In America today, the average white family currently holds almost seven times the wealth of the average African-American family, and five times the wealth of the average Hispanic family. This disparity is nothing new: The racial wealth gap hasn't changed in 50 years, despite decades of policies aimed at reducing discrimination in the labor market and improving African Americans' access to higher education.
The causes behind this wealth gap, while not simple, are clear: Centuries of slavery, segregation, and government-sanctioned discrimination dramatically curtailed African-American families' ability to amass wealth and pass it along to their children. All the while, white families were slowly accumulating wealth, thanks in part to government policies designed to help them afford college tuition and a home mortgage, and to later pass such benefits on to their children. As William Darity, a professor at Duke University, told me last month, "[t]hese inequalities are baked into the system through the process of transfers that take place across generations."
A new report from Rachel Fishman of the New America Foundation, a non-partisan Washington, D.C., think tank, highlights yet another federal government program that's similarly widening the wealth gap: the Parent PLUS loan program. The Parent PLUS program was created in 1980, its primary goal to help middle-income families pay for college during an era of high interest rates and increasing tuition. The loans, which are not subject to the borrowing limits on other types of college loans, carry a higher interest rate than student loans and are typically used by parents only after other kinds of financial aid and loans (i.e., student loans, federal subsidized and unsubsidized loans, etc.) are tapped out.
Indeed, the majority of Parent PLUS borrowers fit this profile. As the chart below, from the report, shows, over 50 percent of borrowers in 2012 had a family income over $75,000:
Among white borrowers, the Parent PLUS program appears to work as intended (i.e. as a financing mechanism for wealthier families). Among white families, the share of PLUS borrowers increases alongside income: Only one in 10 white PLUS borrowers in 2012 had a family income less than $30,000, and a third had an income over $110,000. Among black families, however, the opposite is true: a third of black PLUS borrowers in 2012 had an income under $30,000, while one-in-10 had an income over $110,000.
Fishman finds a similar disparity for families with an expected family contribution (EFC) of $0. The EFC, which is calculated when determining eligibility for various forms of financial aid, is meant to indicate how much money a family can contribute to their child's education. Families with an EFC of $0 are typically quite low-income and, by definition, cannot afford to contribute anything to their children's education. As Fishman writes, "[a]rguably, no family with a zero EFC should take on a PLUS loan, as EFC is a rough approximation of the ability to repay a loan."
Nonetheless, as the chart below illustrates, 33 percent of black PLUS borrowers in 2012 came from families with a $0 EFC, compared to only 9 percent of white PLUS borrowers:
Perhaps not surprisingly, all this borrowing adds up to significant disparities in total family indebtedness, particularly among the poorest families. The chart below illustrates total intergenerational indebtedness:
"Black families with zero EFC accumulated an average of $33,721 in intergenerational debt, of which $11,352 was in PLUS loans," Fishman concludes. "By contrast, white families with zero EFC accumulated $25,434 in debt, 25 percent less. Even among families that the EFC formula judges equally needy, debt outcomes for white and Black families are very different."

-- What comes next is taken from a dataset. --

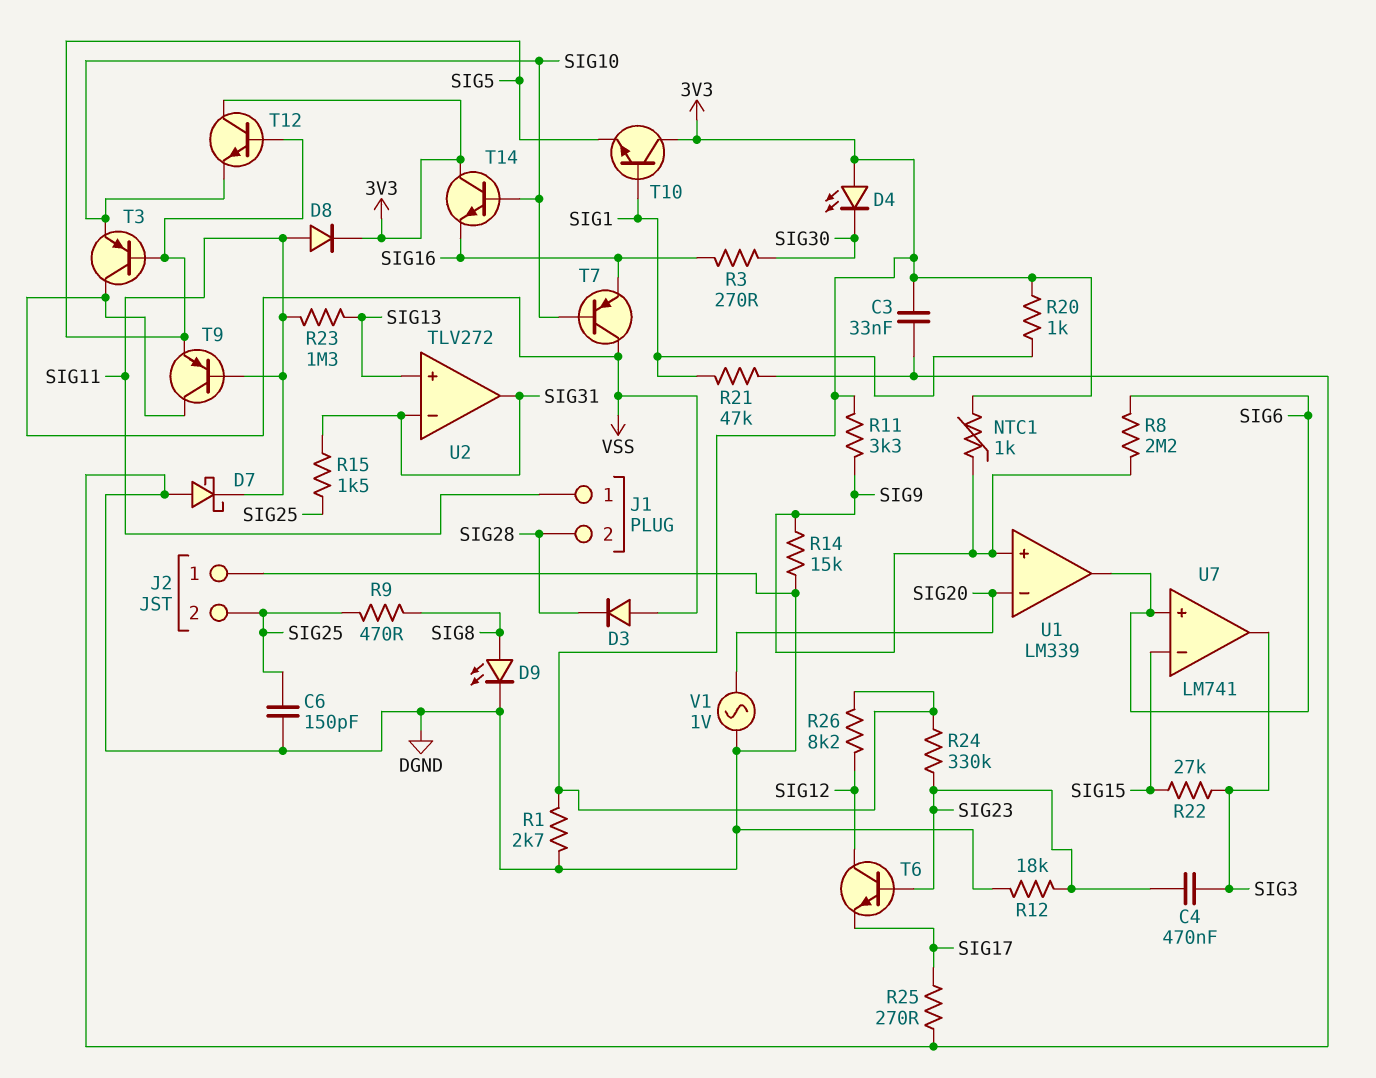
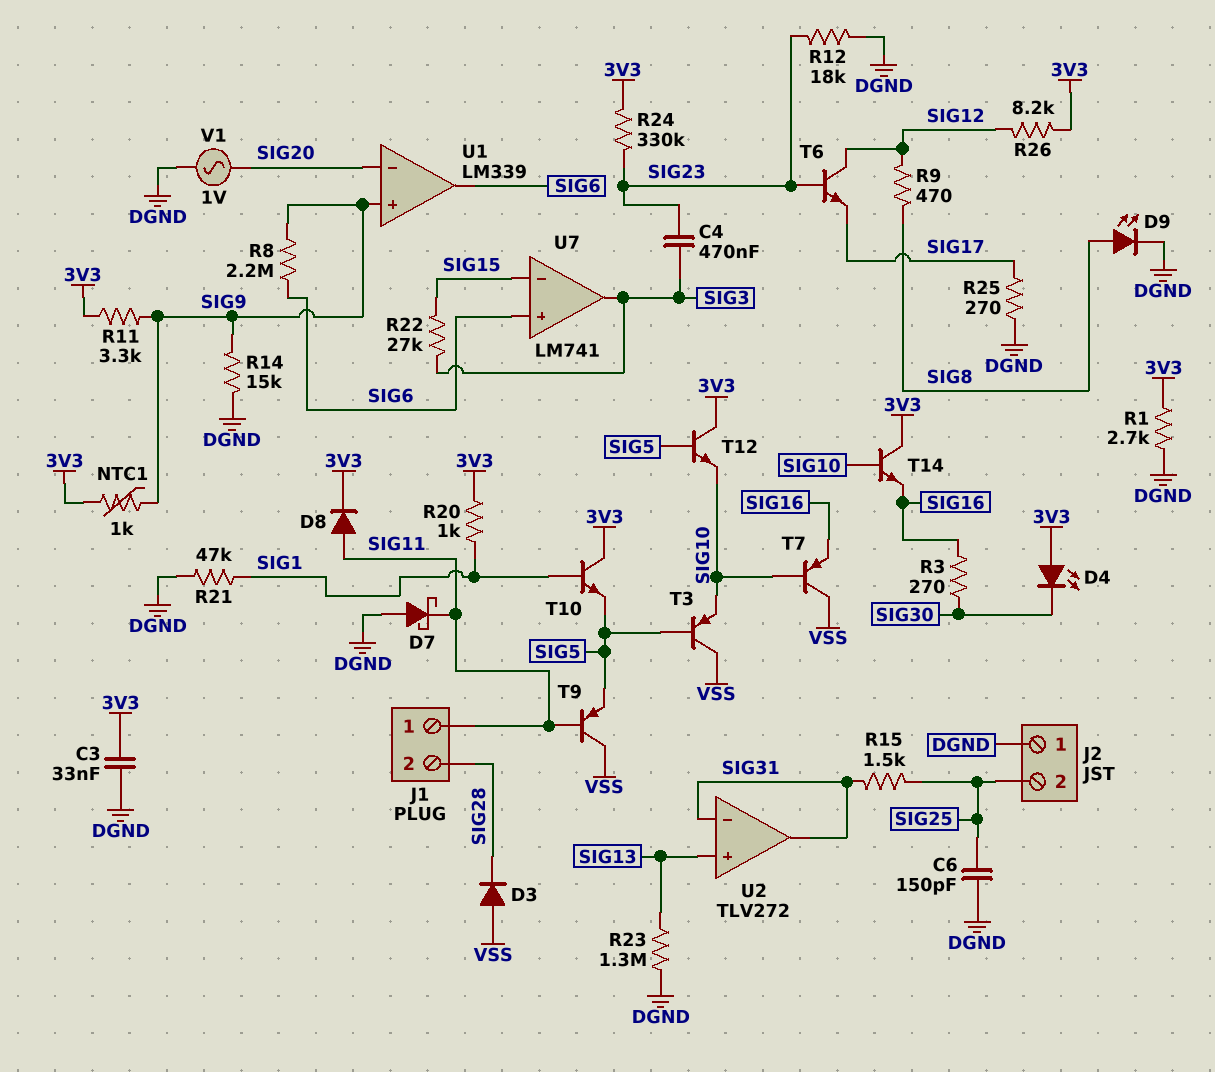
R9: 470 (SIG8, SIG25) -> 470 (SIG8, SIG12)
R23: 1.3M (SIG11, SIG13) -> 1.3M (DGND, SIG13)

So how, in Fishman's words, did the Parent PLUS loan program go so far off the rails and "end up serving exactly who it was meant to for white families but not families of color, especially Black families?" Fishman points to all the usual known drivers of the racial wealth gap—discriminatory housing policies, labor market discrimination, etc.—that have put African-American families in the difficult situation of having few other options for funding their children's education, but she makes another point as well: America's retreat from public financing for higher education has disproportionately harmed African-American families.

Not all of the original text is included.